这个男人好像从来就没有睡着过,他多半会躺在床上,在她脱鞋上榻时,大手扯住她纤细的手腕,一个用力,令她惊慌地跌进他宽阔如火的胸膛;有时甚至她一开门,就被在门后等待的他从后面整个拦腰抱起,吓得她尖叫不已。
他似乎无比迷恋她的身体,每一寸肌肤,每一处,都被他细细地舔吻,磨人似的轻咬,全身上下都留有他热情的吻痕和印记。
还好她白日都是身着男子衣物,雪白细致的颈间那红印不会被旁人轻易看出来,否则怎会让她蒙混过关到现在?
每夜的欢爱让她力不从心,白天总是会乏力,身子被他折腾得又酸又软,可无论她如何累,也必需时刻提醒自己要赶在清晨前离去,以免惹他怀疑。
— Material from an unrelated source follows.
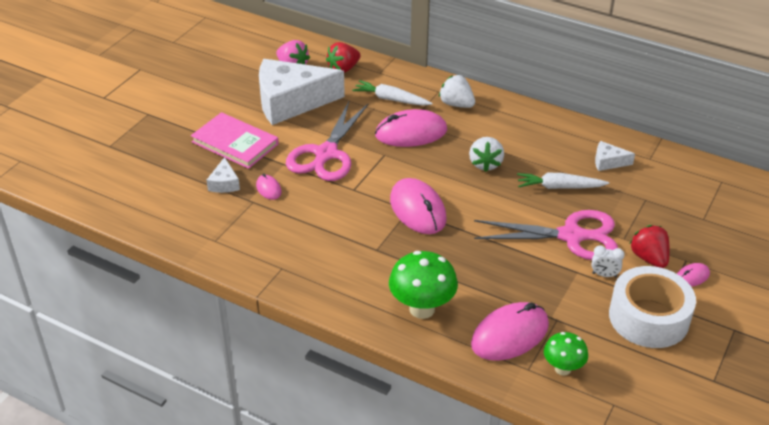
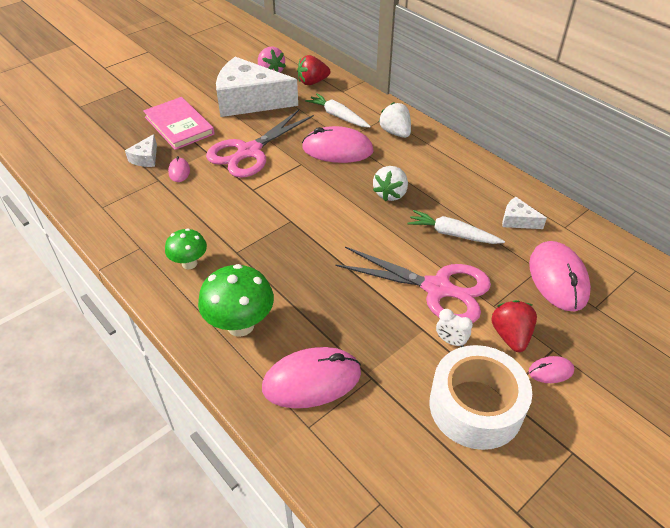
camera: 20 degrees right, 5 degrees up
(417, 209) = (299, 223): pink mouse -> pink mouse (558, 278)
(563, 369) = (346, 439): green mushroom -> green mushroom (189, 263)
有一两次,她睡过了头,醒时窗外天色已大白,她惊恐万状,侧首却发现他仍在睡,赶紧小心翼翼地从他怀里溜掉,飞快地回到自己的屋里。
海棠觉得自己开始陷入进去,越来越深,从一开始的懵懵懂懂,到慢慢略识情爱滋味,再到如今整晚的缱绻缠绵,她似乎越来越享受起皇甫恪带给自己的无数欢愉,但最近她又开始觉得不对劲了!
因为他比以前更爱在白天看她了,目光甚至越发露骨,打扮成男子的她,戴着平凡面具的她,身为皇甫私塾夫子的海华,没一样能比得上夜晚的她,可为什么,他还是对“海华”情有独钟呢?
难道,她牺牲如此之大也无法使他回头,他真的没救了?
不同于海棠的焦虑担心,皇甫恪如今是如沐春风,悠闲自在地坐在如意客栈里,同曲账房等人正喝着冰镇酸梅汤消暑。
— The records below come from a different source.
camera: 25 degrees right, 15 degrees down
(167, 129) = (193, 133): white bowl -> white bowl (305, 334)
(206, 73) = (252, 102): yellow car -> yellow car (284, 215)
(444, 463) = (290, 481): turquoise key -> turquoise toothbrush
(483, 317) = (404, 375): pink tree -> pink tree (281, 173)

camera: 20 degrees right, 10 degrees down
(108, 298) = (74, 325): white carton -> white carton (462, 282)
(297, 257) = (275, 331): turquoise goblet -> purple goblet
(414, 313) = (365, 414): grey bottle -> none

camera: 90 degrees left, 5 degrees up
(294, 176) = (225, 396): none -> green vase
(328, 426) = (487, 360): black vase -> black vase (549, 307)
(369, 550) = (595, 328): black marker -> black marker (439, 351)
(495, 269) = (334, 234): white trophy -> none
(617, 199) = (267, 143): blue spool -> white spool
“哟,是不是恋爱了啊?这满面春风的!”老板娘笑嘻嘻地询问。
他不答话,仍置若罔闻地快活地想着心事。
这两天就要放农忙假了,私塾里得停一个月的课,这样一来她就有空好好休息一阵子,这些日子,白天要教课,晚上还得承受他的需索无度,可把她累得够呛。
但这也怪不得他。谁让她太吸引人呢?那曲线玲珑,凹凸有致的玉体,这夏天酷暑时,却更加光如玉琢,凉若冰块,无论他或抱、或抚、或亲吻、或交合,无不婉转承欢,使他通体舒服。
这女子简直就是天生的尤物,让他怎么也要不够。今儿晚上……要她几回呢?三回好了,免得让她太疲惫了睡过头,早上惊慌失措地从他床上逃走,还生怕被他发现,嘿嘿……
俊雅的脸上,笑意越来越大。
“哎,皇甫先生您该不是发财了吧?最近又修屋子、又建浴室的,瞎忙活什么呀?还不如把欠我的那一百三十四两六钱银子还来。”元记当铺的元媵元公子疑惑地看着不晓得在想什么,是不是面带暧昧微笑的男人。
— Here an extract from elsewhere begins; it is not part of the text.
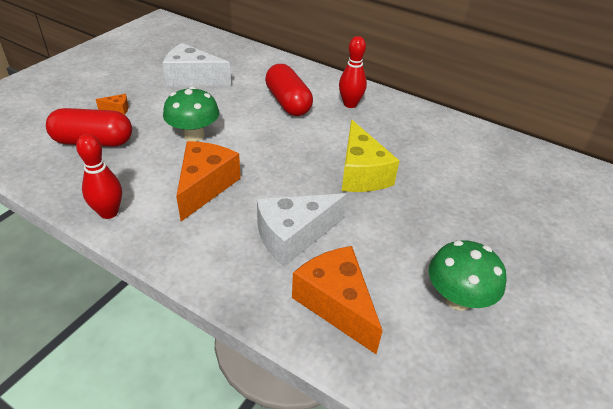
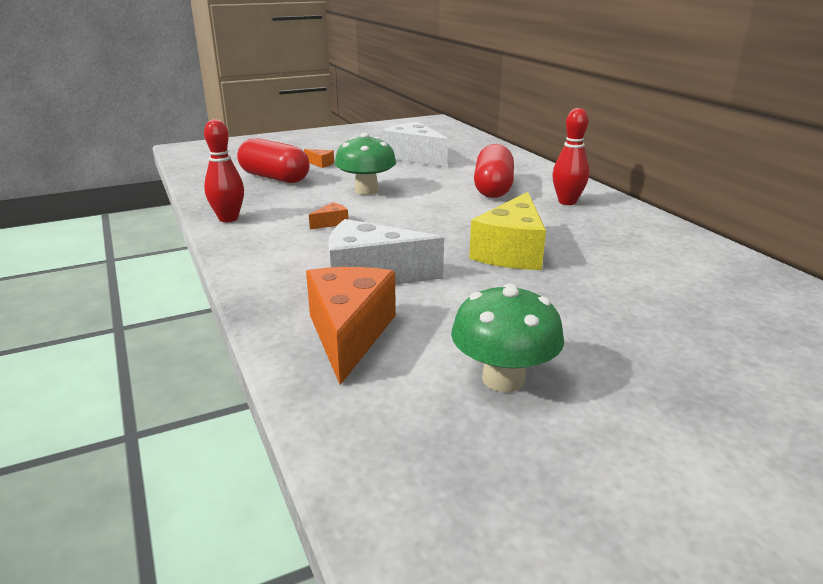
camera: 35 degrees right, 15 degrees down
(205, 186) = (331, 223): orange cheese -> orange cheese, size x0.42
“一百三十四两六钱银子是用去办私塾的,属于公物,你别想要回去了。”曲账房接话道:“还有,我的那座宅子也抵给你了,还不满意?小孩子家家的,要那么多钱干什么?”
“什么小孩子家家?我都快要娶媳妇儿了,是吧,姑奶奶?”元媵很不服气地嚷着。
俗话道,物以类聚,人以群分。在他们这群人里,男人中以棺材铺的谢掌柜年纪最长,其次是“前天下第一杀手”萧屠夫,接着是皇甫恪、曲账房,来镇上不久的小瞿和小荆,依次排下来,他元媵属老末,可那些家伙都老大不小了,一个个都仍是孤家寡人,最先娶老婆的可是他,还说他是小孩子,真是岂有此理!
“是的是的,在这可先通知一声,元小子成亲那天每个人都得送礼哦。”老板娘一向最疼元媵,自然胳膊肘儿往内拐。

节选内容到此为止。